What makes an Islamic bank an Islamic bank? Its adherence to Islamic banking principles. The Qur’an, which Muslims believe to be the exact Words of God as revealed to the Prophet Mohammed, sets out the principles of Islamic finance. These principles can be narrowed down to four concepts.
1. Prohibition of Interest or Usury
Most importantly, the charging and the receiving of interest is strictly forbidden. Interest is commonly known as riba or usury. Money, on its own, may not generate profits. When riba infects an entire economy, it jeopardises the wellbeing of everyone living in that society. When investors are more concerned with rates of interest and guaranteed returns than they are with the uses to which money is put, the results can only be negative.
2. Ethical Standards
When Muslims invest their money in something, it is their religious duty to make sure that what they invest in is good and wholesome. Islamic investing must seriously consider the business to be invested in, its policies, the products it produces, the services it provides, and the impact that these have on society and the environment. Muslims must take a close look at the business they are about to become involved in.
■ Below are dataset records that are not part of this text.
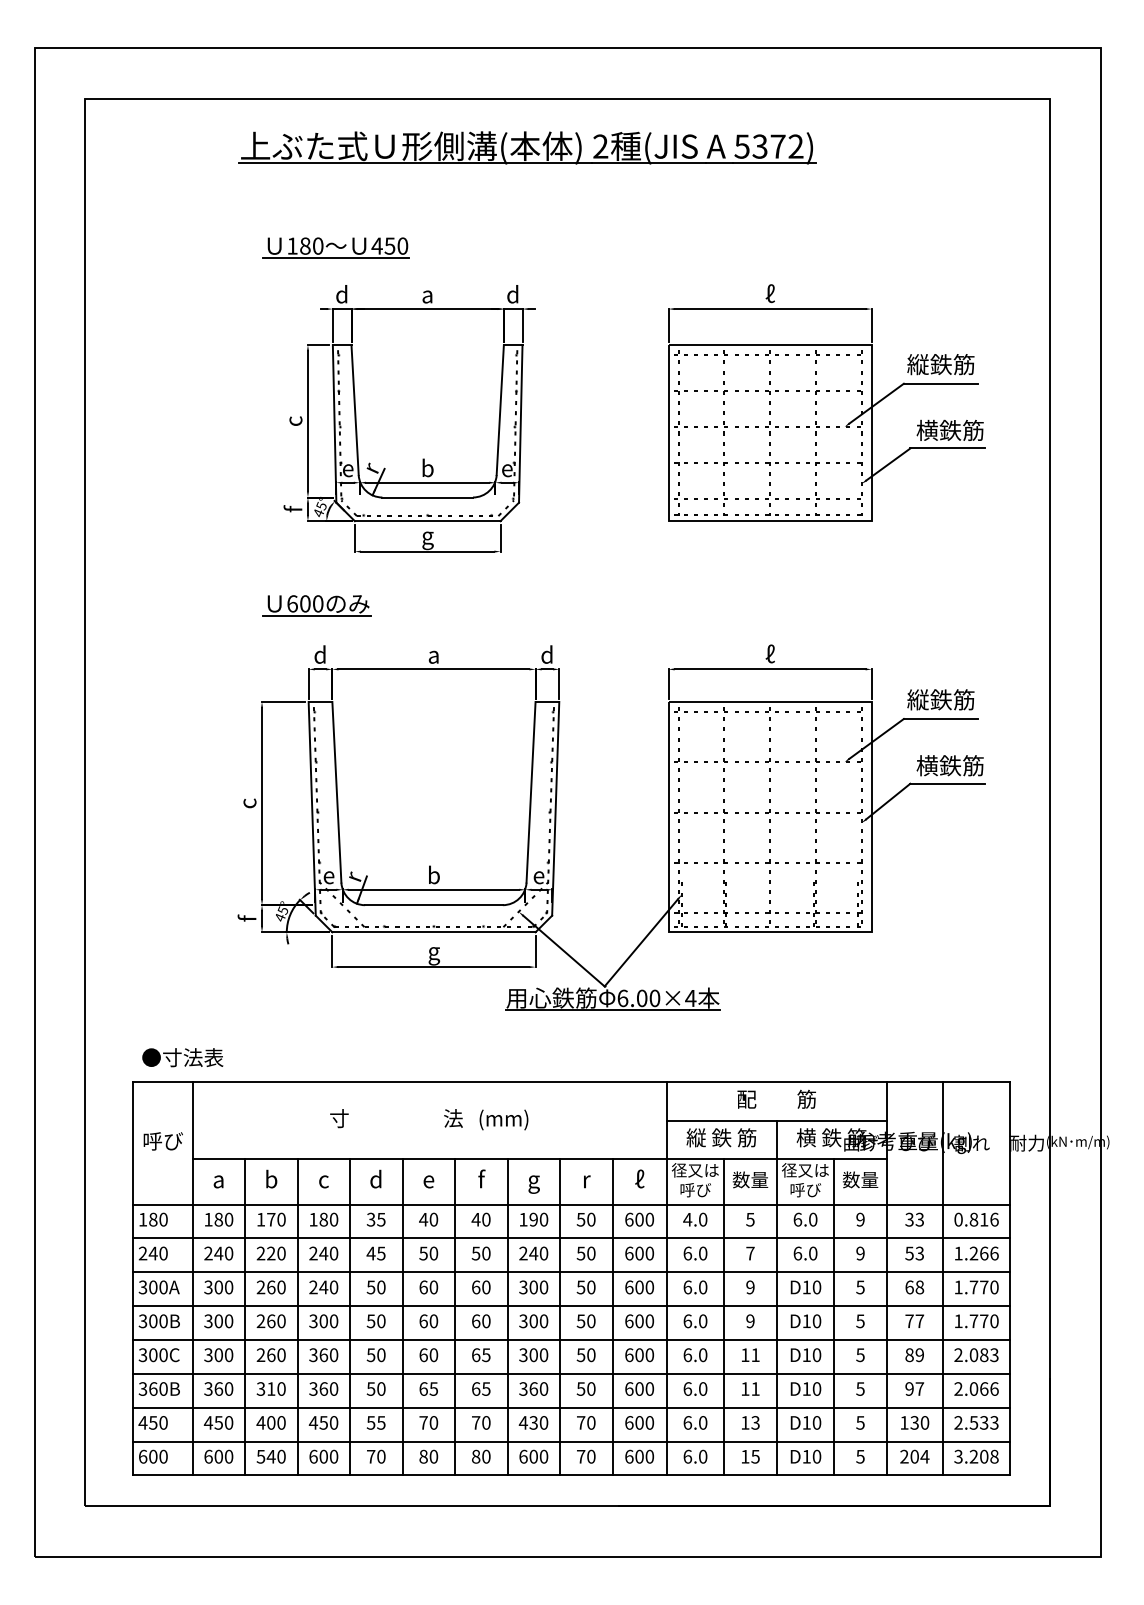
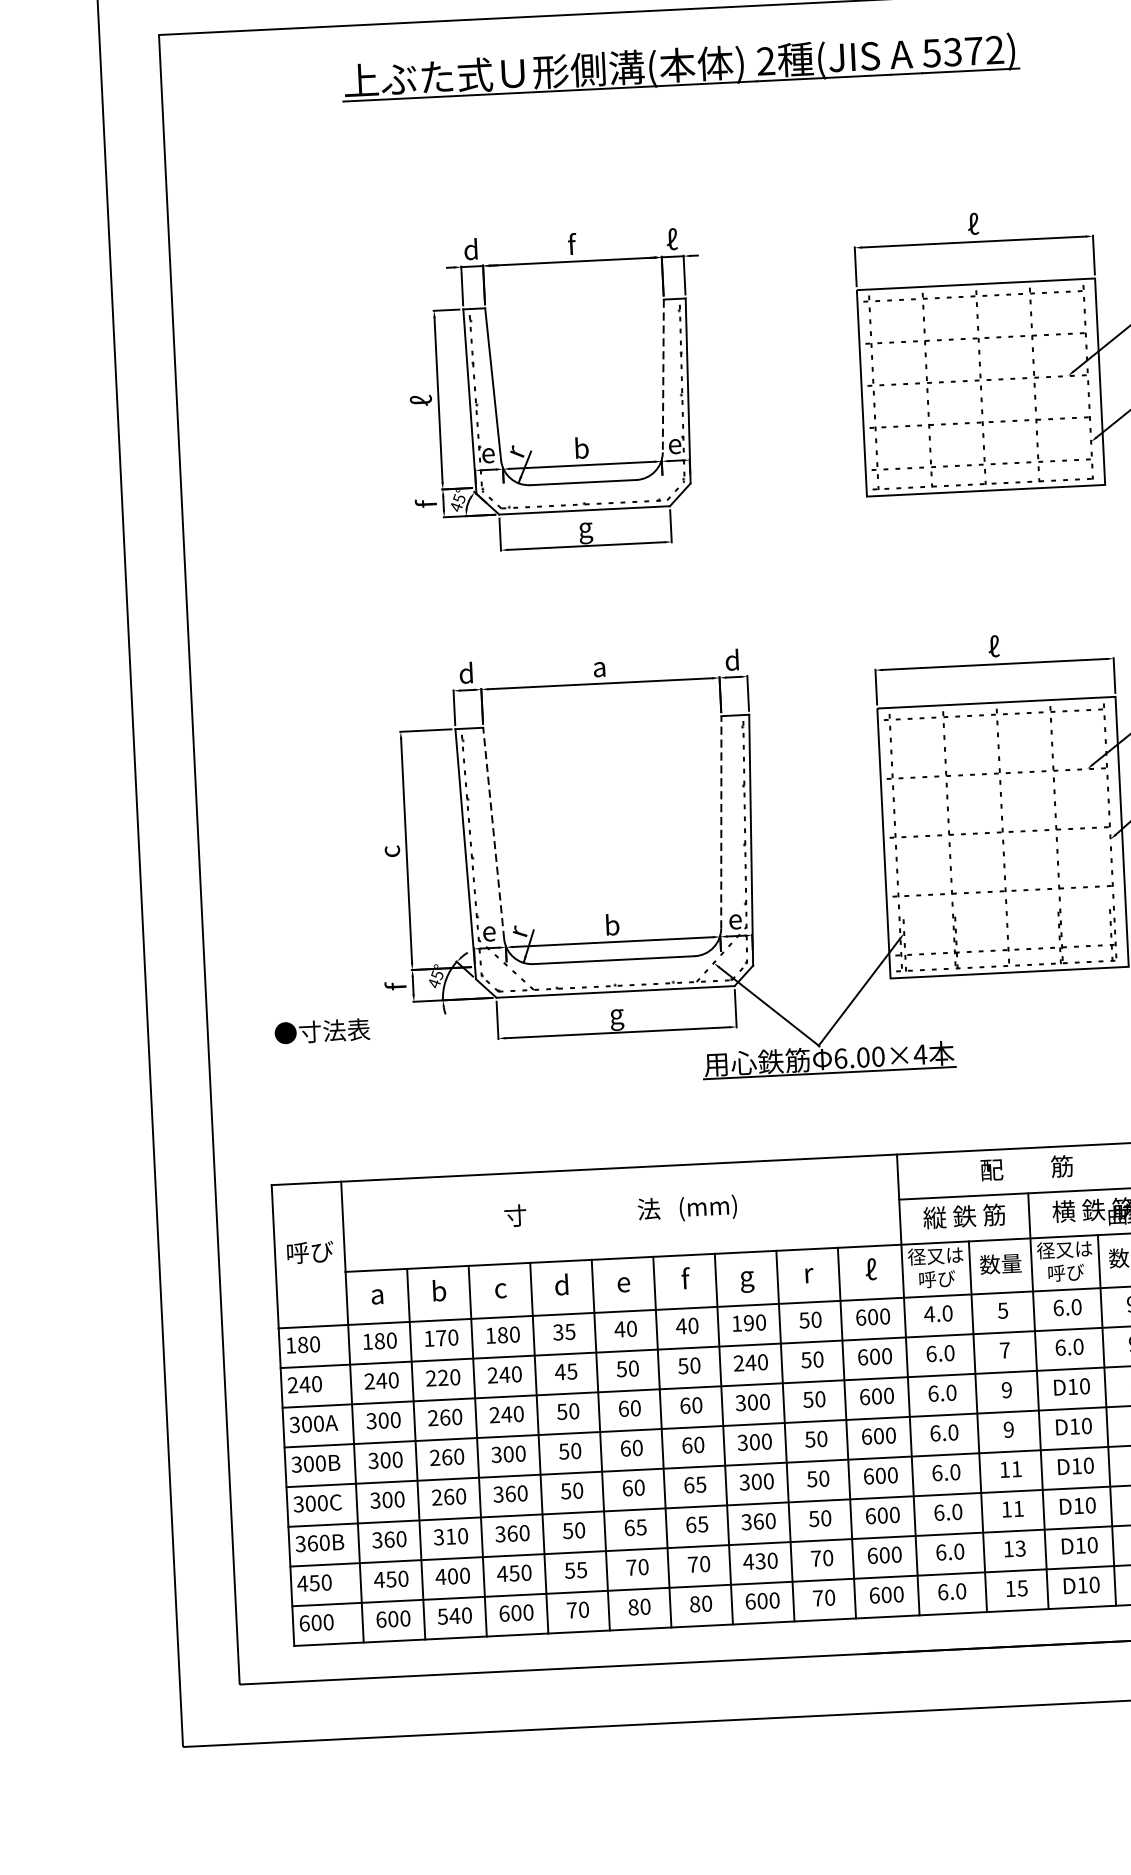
part: (335, 247) -> (460, 194), removed
text: (427, 293) -> (571, 243), a -> f
text: (512, 293) -> (670, 238), d -> ℓ
line: (500, 410) -> (663, 376), solid -> dashed
text: (292, 420) -> (420, 400), c -> ℓ
part: (316, 605) -> (459, 615), removed
line: (336, 791) -> (493, 832), solid -> dashed
line: (531, 791) -> (721, 821), solid -> dashed
text: (182, 1057) -> (321, 1031), moved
Islam has rules and regulations on how Muslims should participate in financial activities. For example, in share trading or the securities market, we must scrutinise the activities of the companies to establish whether they are in line with Shariah (Islamic law).
3. Moral and Social Values
The Qur'an calls on all its adherents to care for and support the poor and destitute. Islamic financial institutions are expected to provide special services to those in need. Going beyond mere charitable donations, Islamic banks are involved in social projects. They also offer profit-free loans or Al Quard Al Hasan.
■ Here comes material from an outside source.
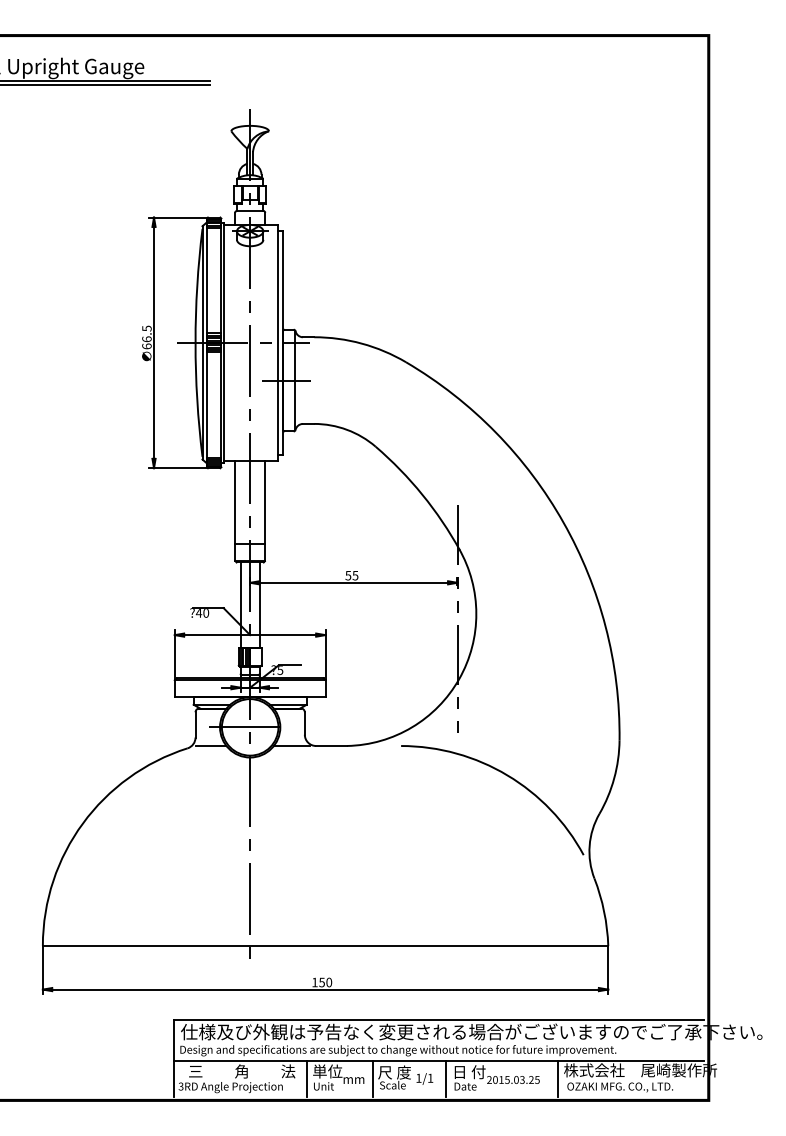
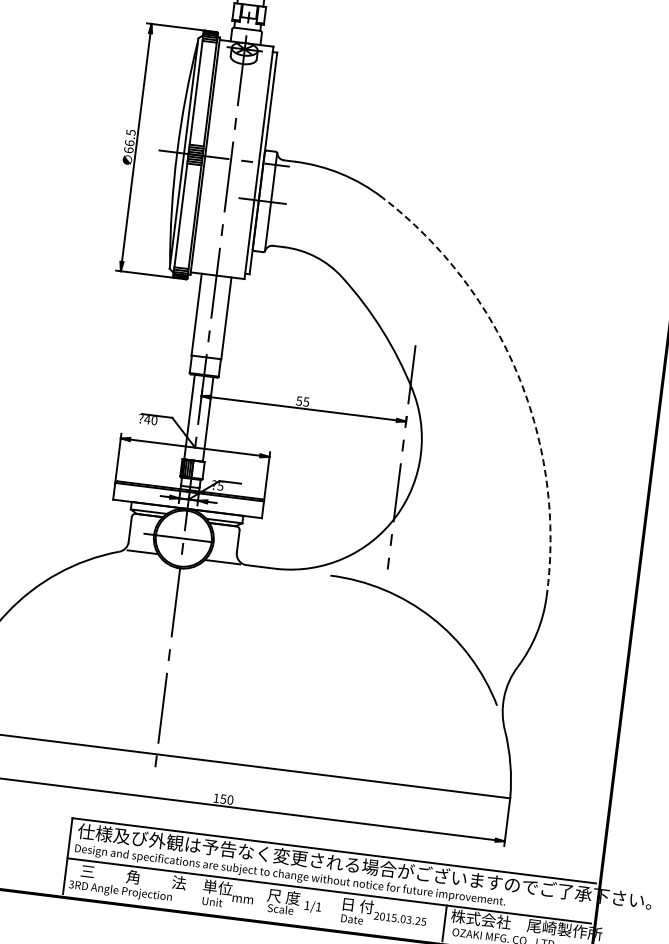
arc: (563, 522) -> (518, 375), solid -> dashed
line: (306, 1078) -> (196, 891), removed
line: (372, 1078) -> (261, 900), removed
line: (446, 1078) -> (334, 909), removed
For example, if an individual needs to go to hospital or wants to go to university, we would usually give them Quard Al Hasan for a short period of about a year and do not charge them anything for that.
4. Liability and Business Risk
This is the overarching concept of fairness - the idea that all parties should share in the risk and profit of any business endeavour. To be entitled to a return, a financial provider must either accept business risk or provide a service (such as supplying an asset). Otherwise, the financier is, from a Shariah point of view, not only an economic parasite but also a sinner.
This principle is derived from a saying of the Prophet Mohammed (May Peace be upon Him): "Profit comes with liability". One is only entitled to profit when one bears the liability, or risk of loss. By linking profit with the possibility of loss, Islamic law distinguishes lawful profit from all other forms of gain.
Making sure Islamic financial principles are followed
Each Islamic financial institution must have an independent advisory council known as a Shariah Board. Bankers, lawyers or religious scholars can be members of a Shariah Board provided they are trained in the Islamic law (Shariah).
External auditors are required to check whether Islamic banks comply with Shariah rules as defined by their Shariah Board, and act in accordance with Shariah standards set our by the Accounting and Auditing Organisation for the Islamic Financial Institutions.